Contraception debate spreads to Capitol Hill and courts

May 2, 2005

The debate over contraceptives in pharmacy has spread to Capitol Hill. Last week, lawmakers introduced a bill that would prevent pharmacists from refusing to fill valid prescriptions because of their moral objections to their use.

The debate over contraceptives in pharmacy has spread to Capitol Hill. Last week, lawmakers introduced a bill that would prevent pharmacists from refusing to fill valid prescriptions because of their moral objections to their use.

Supporters in Congress, mostly liberal Democrats, put the bill forward as a defense against growing reports of pharmacists who deny birth control to women with doctors' orders to buy it. But conservative pharmacists ridiculed the proposal as unenforceable and branded it an attempt to force them to become complicit in abortion. Several R.Ph.s have filed lawsuits challenging state rules that ban pharmacists from withholding Rxs because of their beliefs.

The federal bill does not require pharmacies to stock any particular drug, including birth control pills or emergency contraceptives (EC). But it does oblige pharmacists who refuse to dispense a prescription because of "personal beliefs"-and not medical safety-to find a colleague willing to fill it.

The bill follows increasing reports from several states where pharmacists have declined to dispense either oral contraceptives or the emergency morning-after pill known as Plan B (levonorgestrel, Duramed). Included is a case in Denton, Texas, where in 2004 three Eckerd pharmacists allegedly refused to dispense EC for a rape victim. "A handful of pharmacists are saying they have a right not to fill legal prescriptions written by doctors," said bill sponsor Sen. Frank Lautenberg (D, N.J.), who unveiled the proposal at a Capitol Hill briefing while flanked by supporters from abortion rights and women's groups. "We just want a bill that says, 'Pharmacists, do your job, period,' " he said.

Pharmacists could be fined up to $5,000 per day of violation and up to $500,000 in total for refusing to fill legal prescriptions under Lautenberg's bill, sponsored in the House by Rep. Carolyn Maloney (D, N.Y.).

Karen Brauer, R.Ph., who heads the 1,600-member Pharmacists for Life International, said in an interview that EC is tantamount to abortion and that the bill seeks "to force pharmacists to kill." She also argued that the bill would be indefensible in court because many conservative pharmacists who object to birth control on moral grounds also consider it medically unsafe. "First they'll have to prove that the denial is due to beliefs. I think we could make the government go broke trying to enforce that law," she said.

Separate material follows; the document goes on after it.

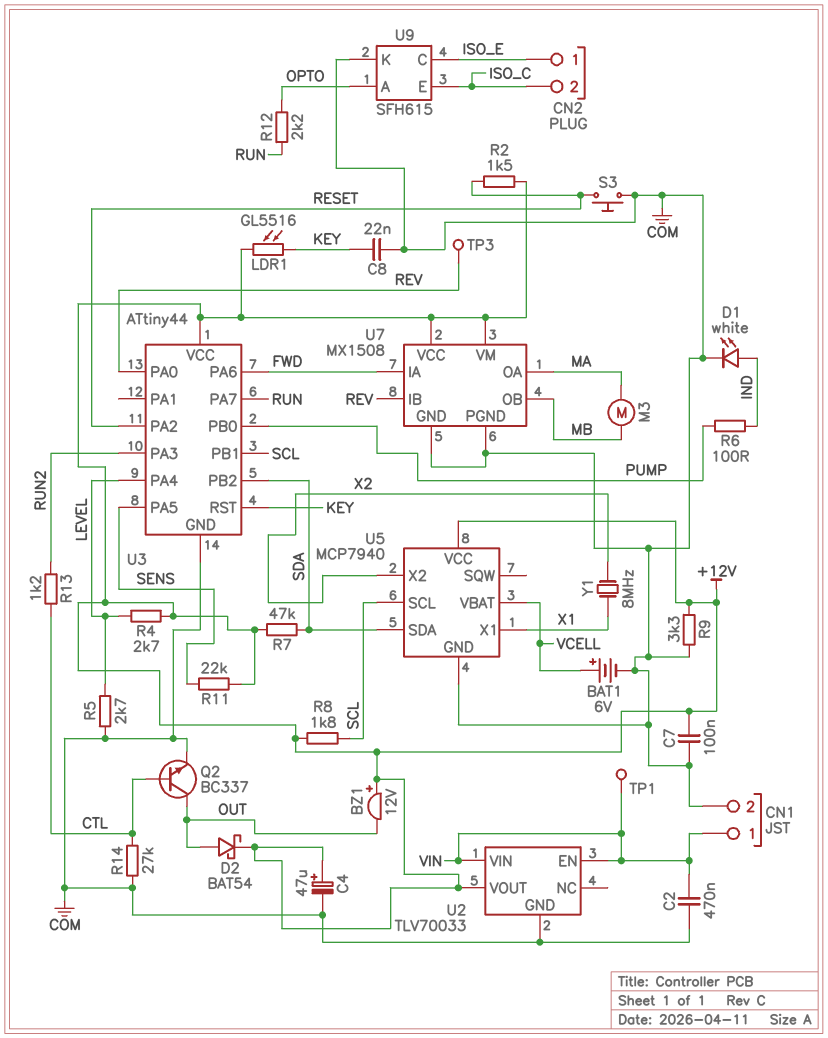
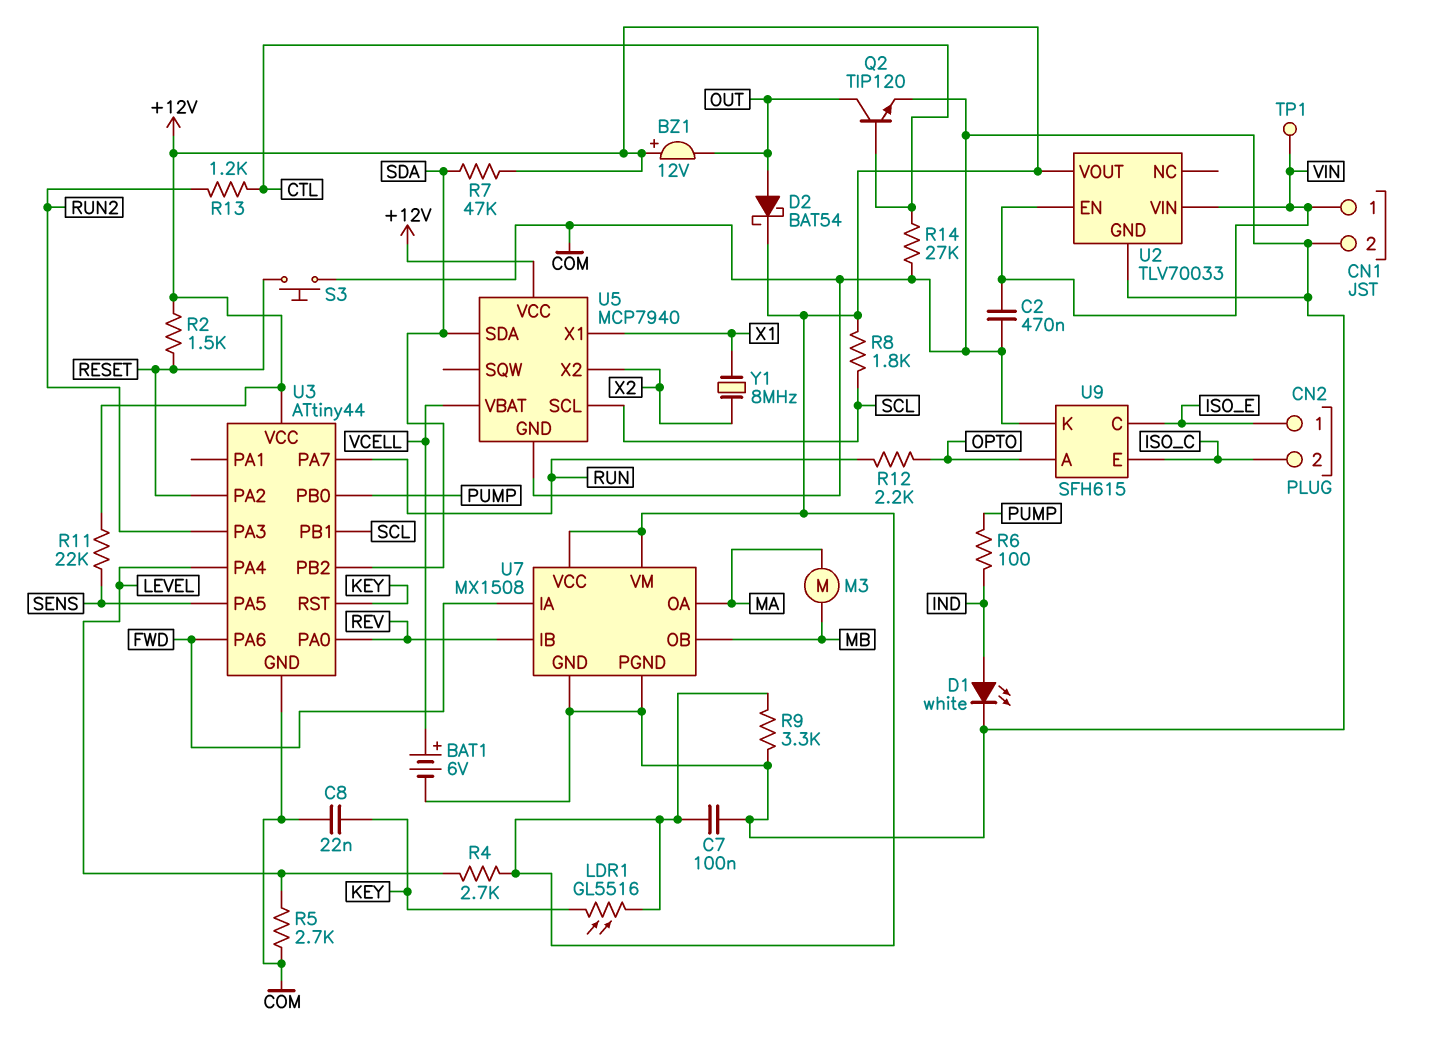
C4: 47uF (plus +12V, minus COM) -> none
Q2: NPN BC337 (B CTL, C OUT, E COM) -> NPN TIP120 (B CTL, C OUT, E COM)
TP3: test point (REV) -> none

And Brauer's members are by no means the only ones supporting pharmacists' right to refuse legal prescriptions. Also last week, two Illinois pharmacists sued Gov. Rod Blagojevich over a new state rule enacting restrictions similar to the ones in the Congressional bill. Blagojevich approved the rule on April 1 after two Chicago pharmacists refused to fill Rxs for emergency contraceptives.

But in Washington, Congress-watchers from the American Pharmacists Association said they have "grave concerns" about Lautenberg's bill. The group's policy defends pharmacists' right not to participate in dispensing drugs they find objectionable-such as EC or drugs used in executions. But it also clearly states that pharmacists should never obstruct patients from receiving medically appropriate drugs from other sources.

"Bottom line, pharmacy practice is regulated at the state level, not the federal level," said Susan Winckler, R.Ph., APhA's VP for policy and communications. Five states have actually expanded access to EC through collaborative doctor-pharmacist practice agreements that let qualified women obtain the drug directly from the pharmacy without a doctor's prescription, she pointed out.

Meanwhile, Capitol Hill remained deadlocked on President Bush's pick to head the Food & Drug Administration also because of a controversy involving EC. Two Senate Democrats, Patty Murray (Wash.) and Hillary Rodham Clinton (N.Y.), said that they had placed a hold on Lester Crawford's nomination until the FDA delivered a long-awaited ruling on whether to clear Plan B for over-the-counter sale to women 16 and older.

"I certainly will not lift the hold until the FDA issues a decision," Murray said in an interview.